Chemla and Patel are among the many traveling to see their Miami Hurricanes make a run at the national title. 

“I’m going to paint my entire body orange if we make the final,” Chemla said, wearing his University of Miami black sweater proudly as he boarded the flight. The duo is planning to stay with 15 other students in Houston, saying they’ll do “whatever it takes” to be in the stands cheering for the ’Canes. 

Trip Logan, a double alumnus of the University, packed pretty light for this trip. All he really needs is his lucky orange prison jumpsuit.  

“It started as a joke when we played Notre Dame in 2017,” Logan said. The then-undergraduate student wore the jumpsuit, with torn off sleeves, during the Miami Hurricane football team’s 41-8 rout of the Notre Dame Fighting Irish. Logan decided the orange jumpsuit brought his team good luck and has worn it to every sporting event since.

“If it’s a big game, I have to break out the prison suit,” he shared. Logan’s superstitions even lead him to throw away the outfit, and purchase a totally new one, after every loss. This week, he doesn’t plan on throwing away any orange jump suits.

While the excitement brews, this airport crew will be kicking it back for the three-hour journey to Texas. We’ll see you when we land.

Houston—we have liftoff.

Jenny Hudak

Thursday, March 30:
7 a.m.

All about Houston

Houston bound. Several of us are making our way to Houston today. The city is a sprawling metropolis of 2.3 million people—the fourth most populous city in the United States—and you only need to look at the Katy Freeway, part of Interstate 10, for confirmation. At one point the freeway boasts a width of 26 lanes of traffic, considered by some to be the world’s widest. As they say, everything is bigger in Texas, and you can imagine traffic will be challenging this weekend.

Houston was founded in 1836 and named for Sam Houston, who led Texas forces against the Mexican army that had attacked and slaughtered more than 140 men at The Alamo in San Antonio. In 1845, Texas became the 28th state in the Union.

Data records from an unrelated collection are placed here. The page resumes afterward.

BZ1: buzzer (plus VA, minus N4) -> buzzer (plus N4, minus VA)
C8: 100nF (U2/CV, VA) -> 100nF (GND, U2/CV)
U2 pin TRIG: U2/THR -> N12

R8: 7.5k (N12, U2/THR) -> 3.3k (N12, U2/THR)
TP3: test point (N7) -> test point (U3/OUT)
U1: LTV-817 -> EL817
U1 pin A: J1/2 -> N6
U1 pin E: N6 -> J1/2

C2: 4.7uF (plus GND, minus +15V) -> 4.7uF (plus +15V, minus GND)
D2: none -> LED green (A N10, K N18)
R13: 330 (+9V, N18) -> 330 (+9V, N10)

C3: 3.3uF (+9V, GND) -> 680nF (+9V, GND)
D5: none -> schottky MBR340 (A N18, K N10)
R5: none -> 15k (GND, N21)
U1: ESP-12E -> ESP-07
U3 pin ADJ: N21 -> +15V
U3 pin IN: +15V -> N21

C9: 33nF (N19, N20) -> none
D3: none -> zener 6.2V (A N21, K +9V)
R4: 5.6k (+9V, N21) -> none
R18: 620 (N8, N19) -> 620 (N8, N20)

We can thank the Houston tourism board for this little nugget: “‘Houston’ is the first word spoken from the lunar surface.” It’s part of the quote Neil Armstrong sent back home after the Apollo 11 Lunar Module touched down on the moon on July 20, 1969. “Houston,” he said, “Tranquility base here. The Eagle has landed.”

While still a haul, Miami is a little closer to Houston than the moon. It’s a nearly 1,200-mile drive from South Florida to “Space City,” the city’s official nickname. That drive’s going to take you a hefty 18 hours. Heading over the Gulf of Mexico by air shortens the distance to about 964 miles, which makes flight time from Miami to Houston about 2 ½ hours.

Some of the famous people that Houston claims as its own are singer and songwriter, Beyonce; former football player and TV personality, Michael Strahan; singer and songwriter, Hilary Duff; rapper Lacrea; along with the late actress and model Anna Nicole Smith; and perhaps, Howard Hughes, who may or may not have been born there.